The objective of this homework is to step wise parallelize a Prime Sieve Program, and record the performance of your programs on a Veggie machine, and to experimentally determine the gains you get with 1, 2, 3, 4, 5, 6, 7, and 8 threads.

You will submit sieve 1, an optimized sequential code and sieve 2 a parallelization of sieve 1 with their performance analysis first, and a week later you will submit sieve 3, a sequential, blocked code and sieve 4 a parallelization of sieve 3 with their analysis.

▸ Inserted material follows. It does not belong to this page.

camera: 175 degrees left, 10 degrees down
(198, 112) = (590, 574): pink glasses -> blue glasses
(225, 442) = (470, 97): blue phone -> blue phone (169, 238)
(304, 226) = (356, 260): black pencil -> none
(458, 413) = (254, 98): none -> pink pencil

To start, Download and untar PA2.tar

  • [Sieve 1] Your first task is to improve the sequential program provided, creating a program sieve1.c where you apply the sequential optimizations discussed in the lecture:
    • marking using a stride rather than testing every element for divisibility,
    • starting the marking off at the square of the current prime,
    • marking off multiples of only those primes that are no more than sqrt(n), and
    • marking / storing only odds.
    Analyze the execution time of sieve1.c and compare it to the performancve of sieve.c. Report performance for n = 100,000, n = 200,000, and 300,000. Analyse the order of magnitude improvement of your code.
  • [Sieve 2] Your next program sieve2.c should be a parallelization of sieve1. You should simply parallelize the forall candidates, and report how the speedup varies as a function of the number of threads (1, 2, 3, 4, 5, 6, 7, 8) on a veggie machine, for n=500,000,000, n=1,000,000,000, and n=1,500,000,000. If you do not get speedup, explain the reasons, as best as you can. Think about PA1. For which codes did you not get good speedup? Why was that there? Is there a relationship?
  • Submit sieve1.c and sieve2.c and your analysis in a README file in PA2A.tar
  • [Sieve 3] Now return to your sequential program Sieve 1, and block the loop to improve locality as discussed in class. For this program, you should again analyze the performance gains achieved by blocking for the values of n given above, and a blockSize of 1,000,000.
  • [Sieve 4] is a parallelization of Sieve3. Report the speedup as a function of the number of threads. Ask yourself: which loop can be parallelized?
  • Submit sieve3.c and sieve4.c and your analysis in a README file in PA2B.tar
How to Submit:
  • Submit a tarball PA2A.tar of your sieve1.c sieve2.c, your makefile, and README file through ramCT.
  • One week later, submit a tarball PA2B.tar of your sieve3.c, sieve4.c, your makefile, and README file through ramCT.
How to tar files:
  • Enter the directory above the directory that contains the files you want to submit.
  • Use the command:
     tar cvf PA2x.tar [dir] 
Good luck and have fun!